“No, I do not know what is ahead,” she told him, “but I am free—free for whatever will come.”
The brightness of that freedom shone suddenly from her upturned face.
“Anything is better than that man,” she vowed. “Even if my aunt, that Madame Delcasse, should not like me—you see, I have thought of everything, and I am not afraid.”
“Like you—? She’ll love you,” said Ryder bitterly. “She’ll go mad over you and give you all she has—she’ll marry you to a count—”
“Another marriage?” Aimee raised brows of mockery. “But I am through with the marriages of convenience—”
“You’re so lovely, darling, that you’ll have the world at your feet,” said the young man huskily.
He looked at her with eyes that could not hide their pain. “Oh, I—you—it’s not fair—” he muttered incoherently.
He had meant—ever since that sobering moment of guardianship in the desert—to be very fair. He would not bind her with a word, a touch.

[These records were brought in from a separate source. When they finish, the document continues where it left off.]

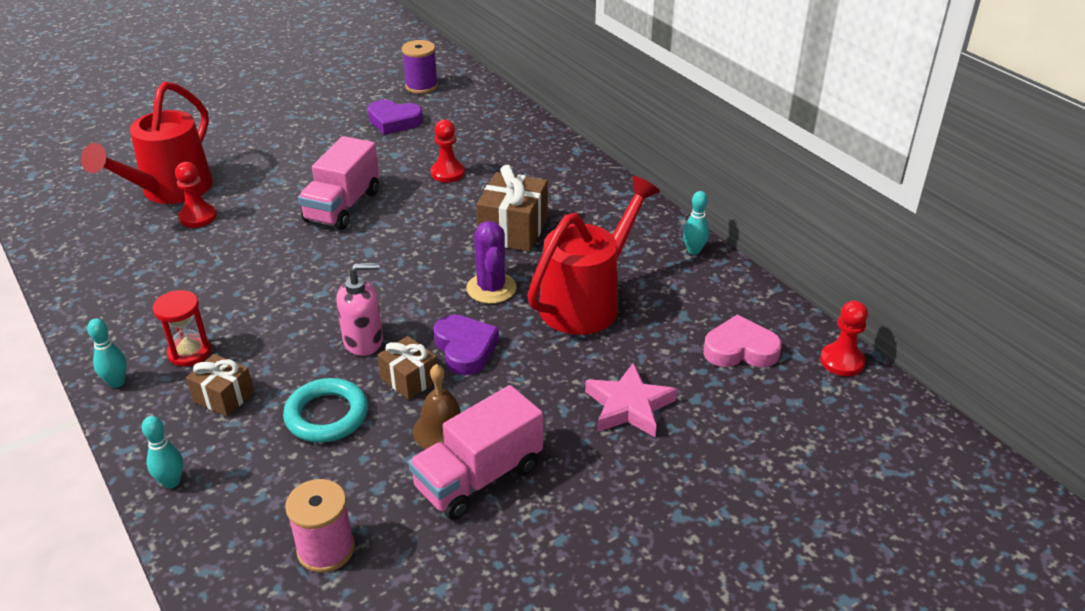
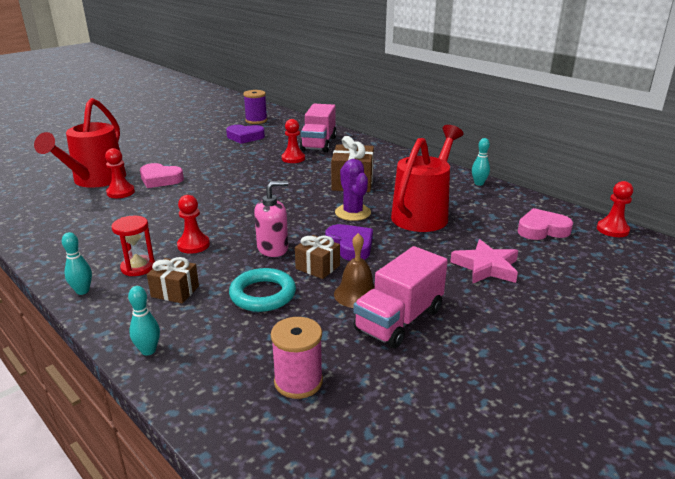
camera: 10 degrees left, 10 degrees down
(255, 197) = (160, 179): none -> pink heart
(266, 323) = (193, 245): none -> red pawn
(342, 206) = (226, 179): pink truck -> pink truck (318, 144)

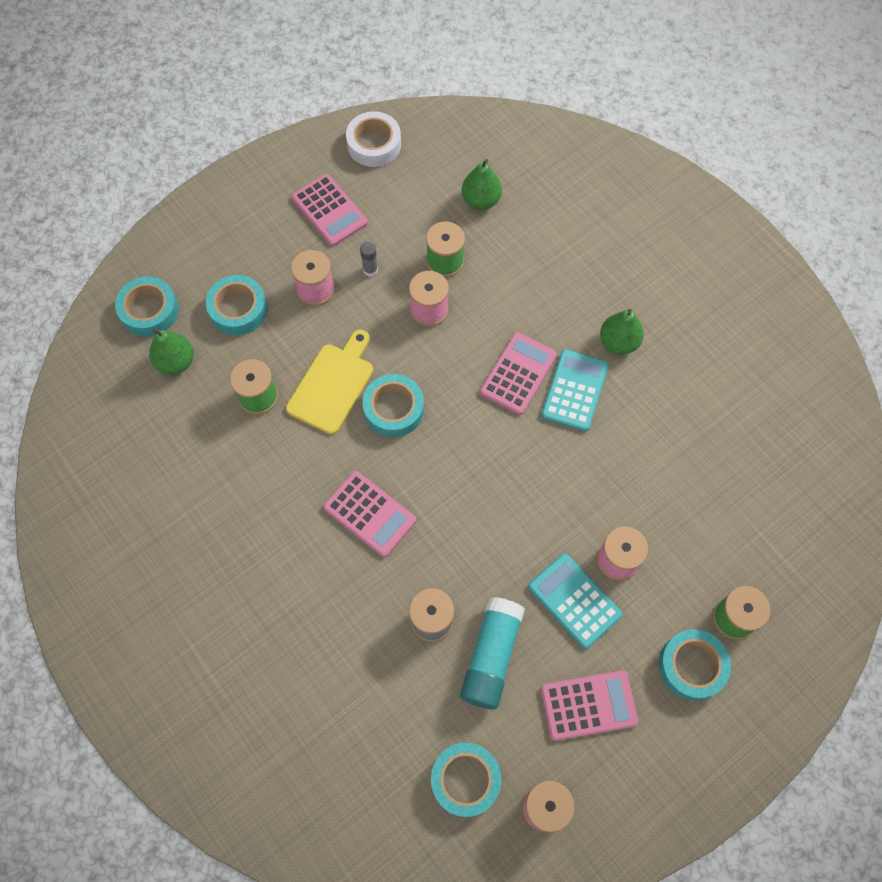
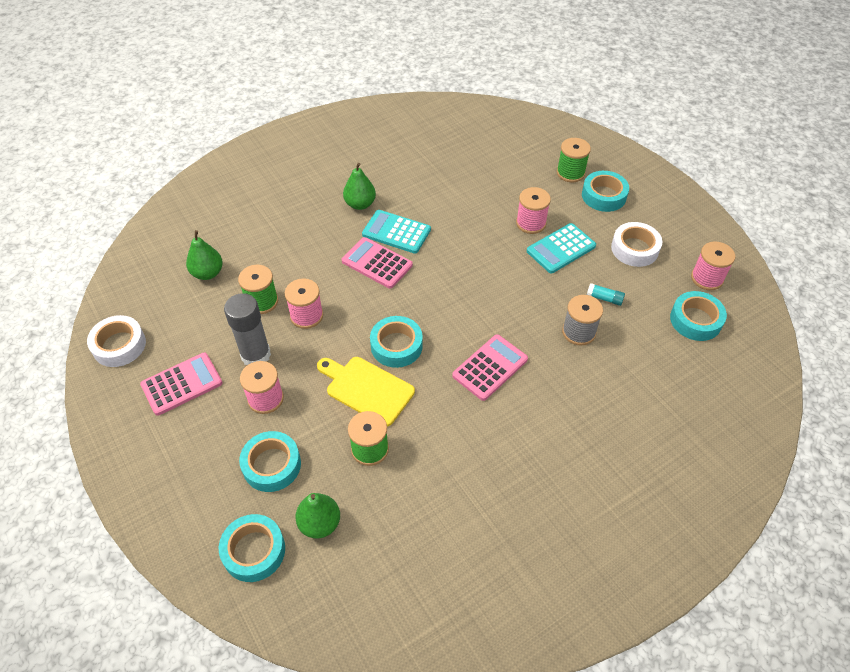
camera: 85 degrees left, 15 degrees down
(370, 270) = (256, 355): grey glue stick -> grey glue stick, size x2.16
(491, 656) = (604, 298): turquoise glue stick -> turquoise glue stick, size x0.46
(588, 705) = (634, 249): pink calculator -> white tape

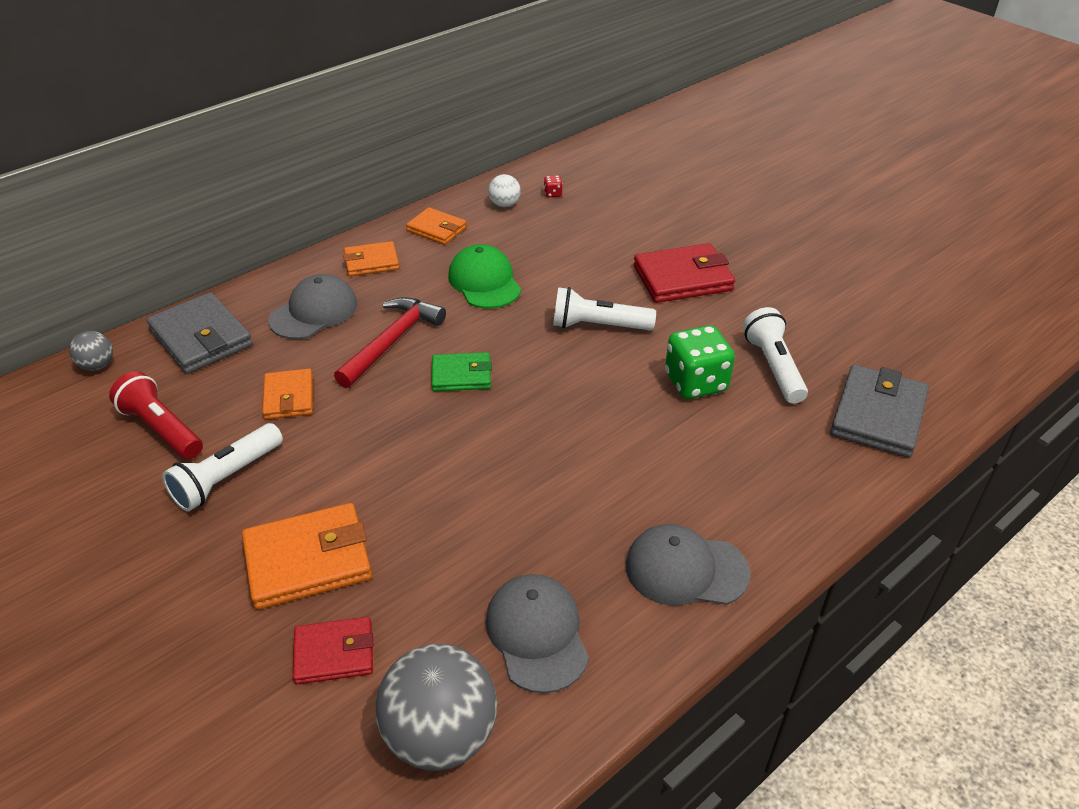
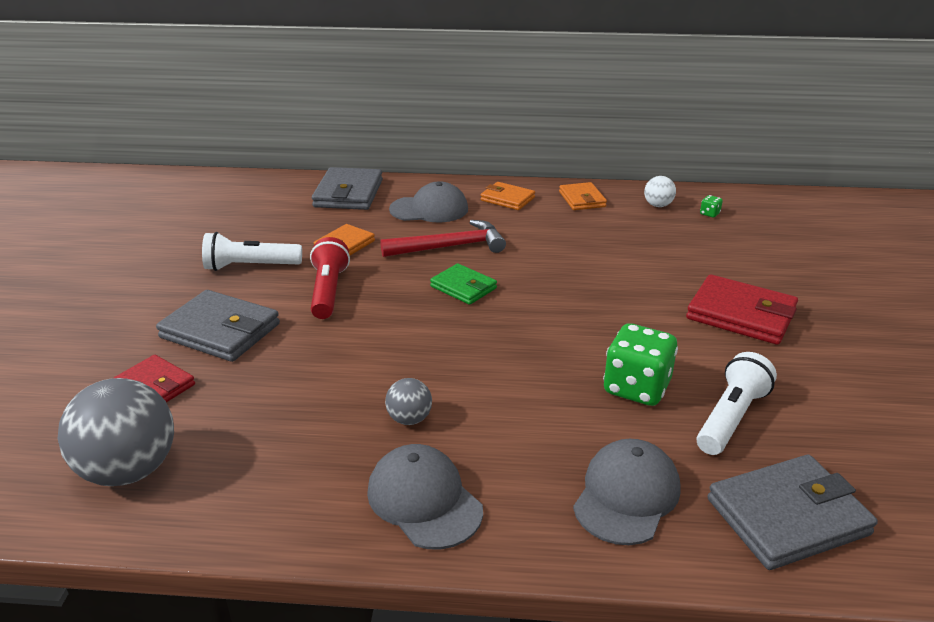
camera: 45 degrees right, 10 degrees down
(97, 365) = (280, 182): grey ball -> grey ball (409, 419)
(162, 429) = (260, 226): red flashlight -> red flashlight (328, 291)
(308, 560) = (220, 331): orange wallet -> grey wallet
(484, 282) = (567, 243): green cap -> none
(537, 634) = (266, 461): grey cap -> grey cap (626, 495)
(553, 194) = (709, 214): red dice -> green dice
(598, 326) = (613, 310): white flashlight -> none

Not since that impulsive clasp of reunion in the palace had he touched her in caress. With the reverence of his deep tenderness he had served her in the tomb, meaning to deny his heart, to delay its revelation, to wait upon her freedom and her youth....
Nobly he had resolved.... But now parting was upon him.
“It’s not fair to you,” he said desperately—and drew closer.
For at his blurted words her look had magically changed. The defensive lightness was fled. A breathless wonder shone out at him ... a delicious shyness brushed with dancing expectation like the gleam of a butterfly’s wing.
No glamorous moonlight was about them now. No scented shadowy garden.... But the enchantment was there, in the bare and dusty room, with its grim old mummy cases, the enchantment and the very flame of youth.
“Sweet, I’ll be on the ship—I’ll wait till you are ready,” he vowed and at her low murmur, “Ready—?” he gave back, “Ready—for love,” with a boy’s stammer over the first sound of that word between them.
“But what is this now,” she said wondering, yet with a little elfish gleam of laughter, “but—love?”
His last resolve went to the winds.
And as his arms closed about her, as he held to his heart all that young loveliness that had been his despair and his delight, there was more than joy in the confused tumult of his youth, there was the supreme exultation of triumphant daring.
For he had opened the forbidden door; he had challenged the adventure and overcome the risk.
He had won. And he would hold his winnings.
“Aimee,” he whispered. “Aimee—Beloved.”